Wednesday, December 22, 2010

Caroling...and me

I've never actually experienced a group of carolers before, until today.  Sure - I've seen them in movies and on tv, but I never before heard an actual group of roving singers singing Xmas songs.

Here's what happened:
I work in a hospital, and I was busy doing my work, with my door shut as usual, when I heard what sounded like live singing coming down the hallway.  It was getting louder and louder, and I thought that there is no way that could be fake.  I opened the door, and there was the group:  various nurse managers and volunteers singing their hearts out from these Xmas songs.  I really hoped the patients enjoyed the singing.
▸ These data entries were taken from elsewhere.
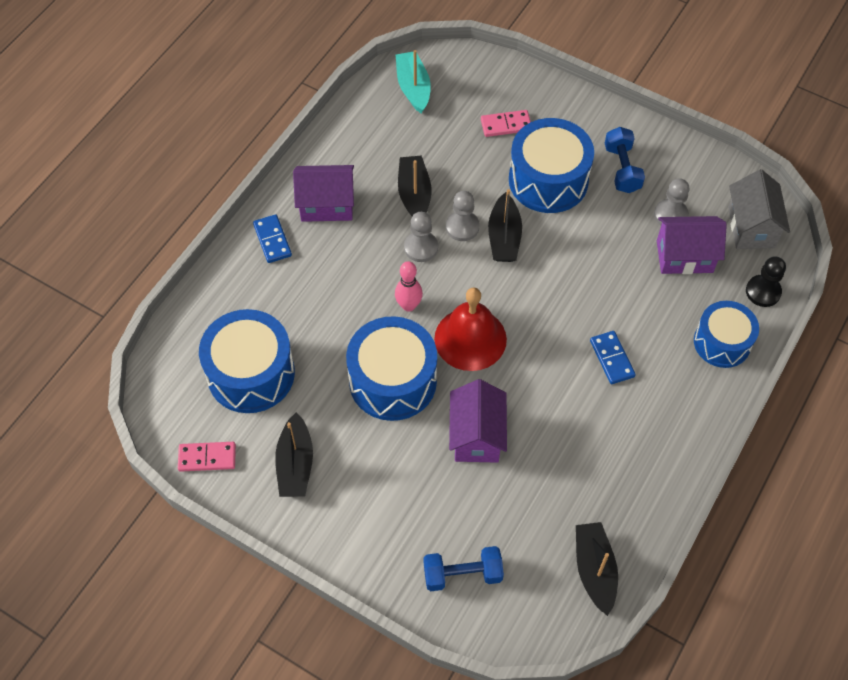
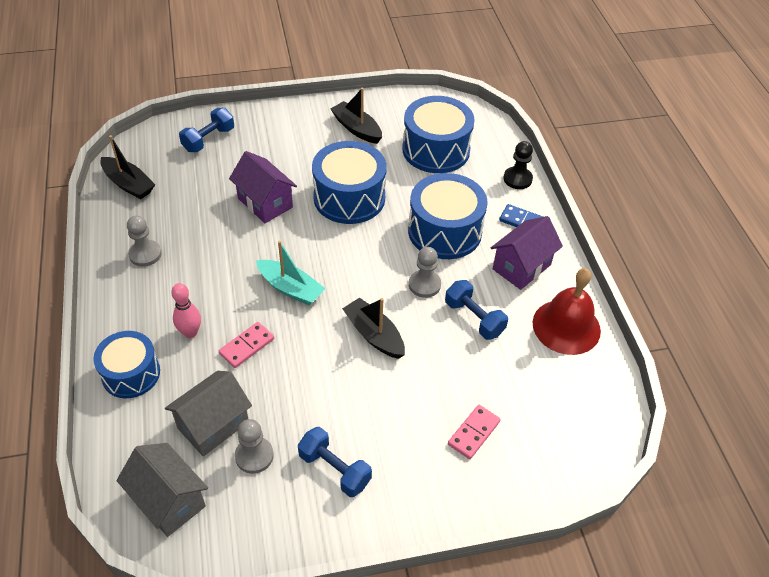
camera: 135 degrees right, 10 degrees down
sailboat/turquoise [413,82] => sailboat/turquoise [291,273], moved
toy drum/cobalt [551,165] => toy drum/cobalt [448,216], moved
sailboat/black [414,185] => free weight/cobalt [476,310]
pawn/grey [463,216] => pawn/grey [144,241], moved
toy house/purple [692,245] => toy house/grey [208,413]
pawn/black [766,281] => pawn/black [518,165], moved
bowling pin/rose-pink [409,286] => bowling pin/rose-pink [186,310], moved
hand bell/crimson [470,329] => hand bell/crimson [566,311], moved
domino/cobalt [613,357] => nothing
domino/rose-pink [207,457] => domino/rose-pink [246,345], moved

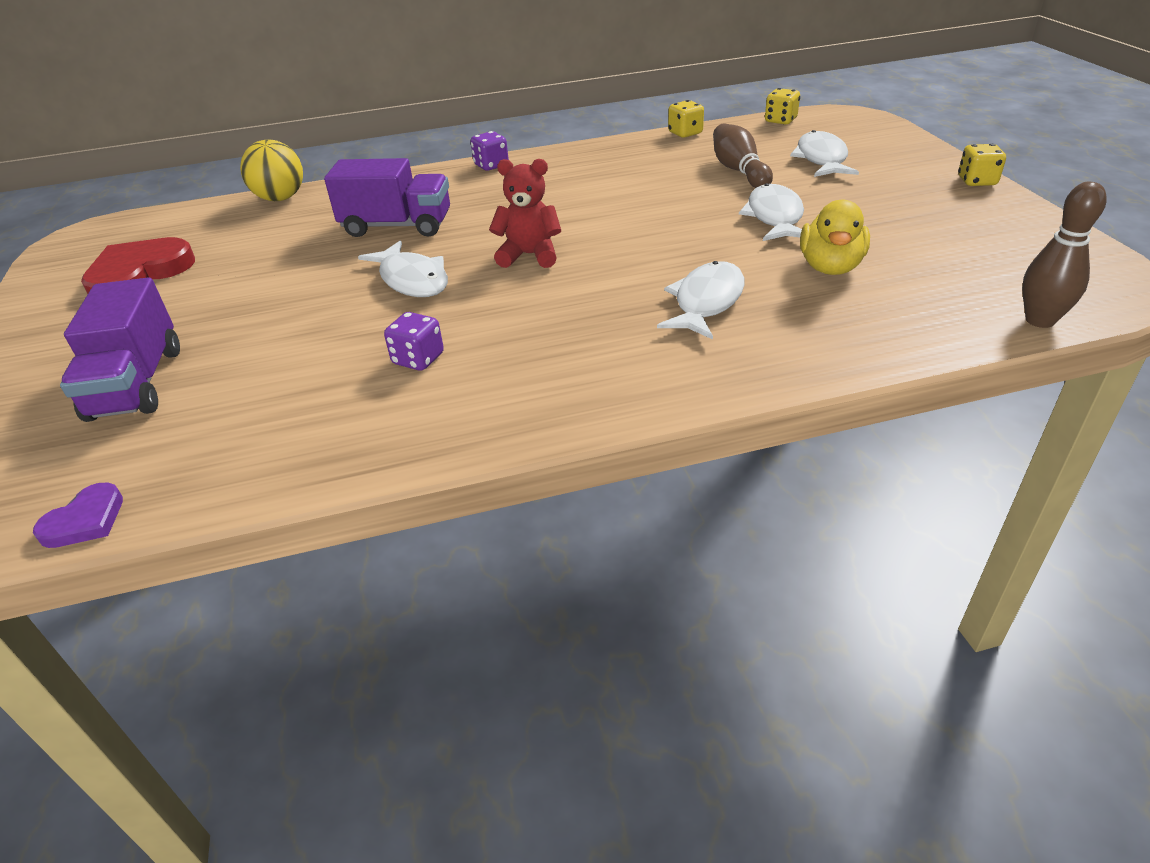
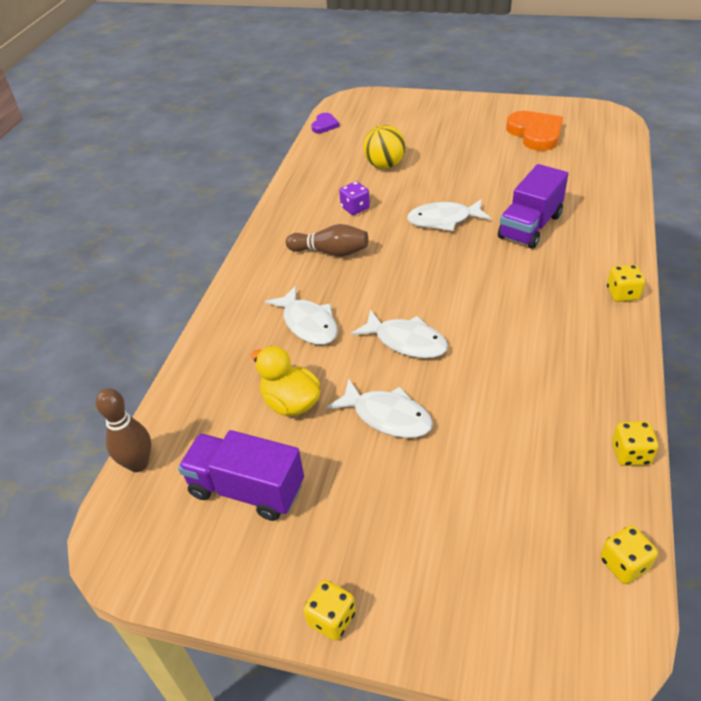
camera: 120 degrees right, 5 degrees up
bowling pin/brown [743,155] => bowling pin/brown [327,240], moved
fish figure/snow-white [824,153] => fish figure/snow-white [399,333], moved
game die/purple [489,151] => game die/golden [626,283]
ball/golden [271,170] => ball/golden [384,147], moved
teddy bear/crimson [525,213] => nothing
love heart/crimson [138,265] => love heart/bright orange [534,131]
toy truck/purple [120,349] => toy truck/purple [241,475], moved
love heart/purple [78,515] => love heart/purple [325,123], 135 degrees counterclockwise

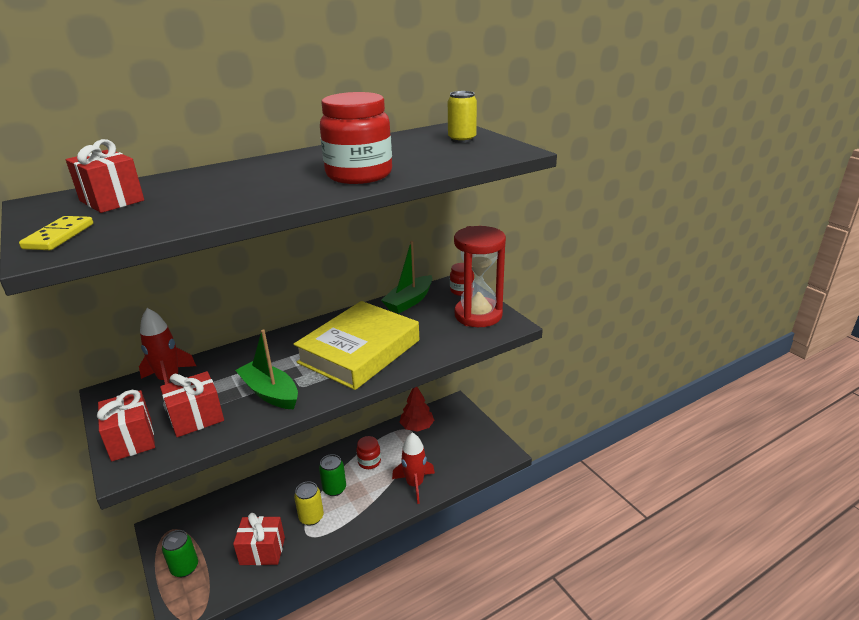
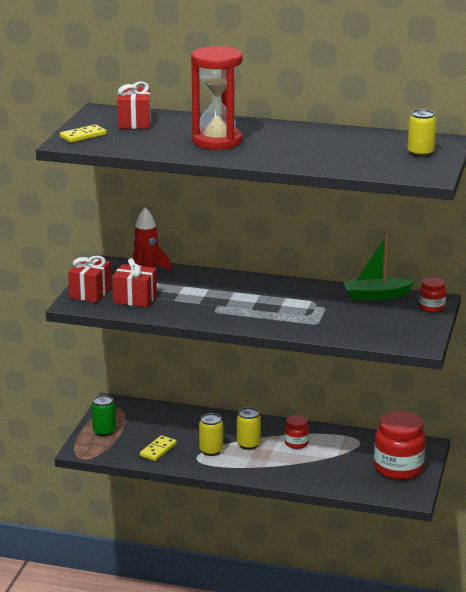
camera: 45 degrees right, 5 degrees down
jam jar/crimson [356,138] => jam jar/crimson [399,445], moved
hourglass/crimson [480,276] => hourglass/crimson [217,98], moved
hardback/golden [356,345] => nothing
sailboat/leaf-green [266,369] => nothing
toy tree/crimson [416,409] => nothing
spaceship/crimson [413,468] => nothing
soda can/leaf-green [332,475] => soda can/golden [249,428]
present/crimson [259,539] => domino/golden [158,448]

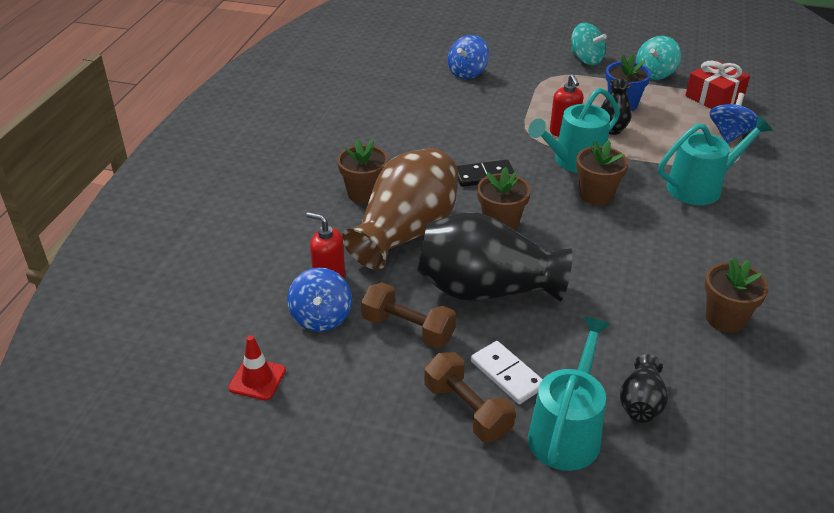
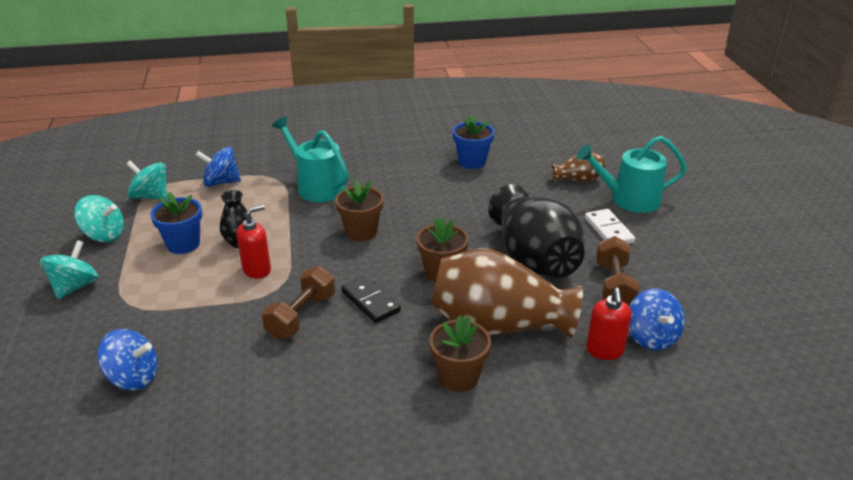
camera: 115 degrees left, 5 degrees down
present/crimson [717,84] => whirligig/turquoise [147,180]
watering pot/turquoise [574,130] => nothing
plant pot/brown [737,295] => plant pot/cobalt [474,141]
whirligig/cobalt [319,300] => whirligig/cobalt [657,320], 105 degrees clockwise
road cone/crimson [257,367] => nothing
domino/snow-white [506,372] => domino/snow-white [610,226], 45 degrees counterclockwise
free weight/brown [470,397] => free weight/brown [298,302], moved
flower vase/black [644,388] => flower vase/brown [578,167]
As for me, I suddenly had a strong urge to put up a mezuzah on my office door.

This is a funny season.  I actually love this time of year: buildings and parks and roadways are decorated nicely, cooking and parties rule the day, everyone has giftgiving and sharing on their minds, and tv programs and movies are all about families and reconciliations and getting together.  It's a wonderful feeling.  I wish the world enjoyed this feeling more often.  But it's not for me.  It's not my holiday, not my season.  And yet, I revel in it.  I savor every decoration, every cooking show, every magazine cover.  Maybe it's because it's an "other" for me - after all, I don't have to deal with decorating my house and buying presents for 50 people and making it bigger and better than last year.  As a matter of fact, I just wrapped up an awesome Chanukah holiday, if you ask me!!!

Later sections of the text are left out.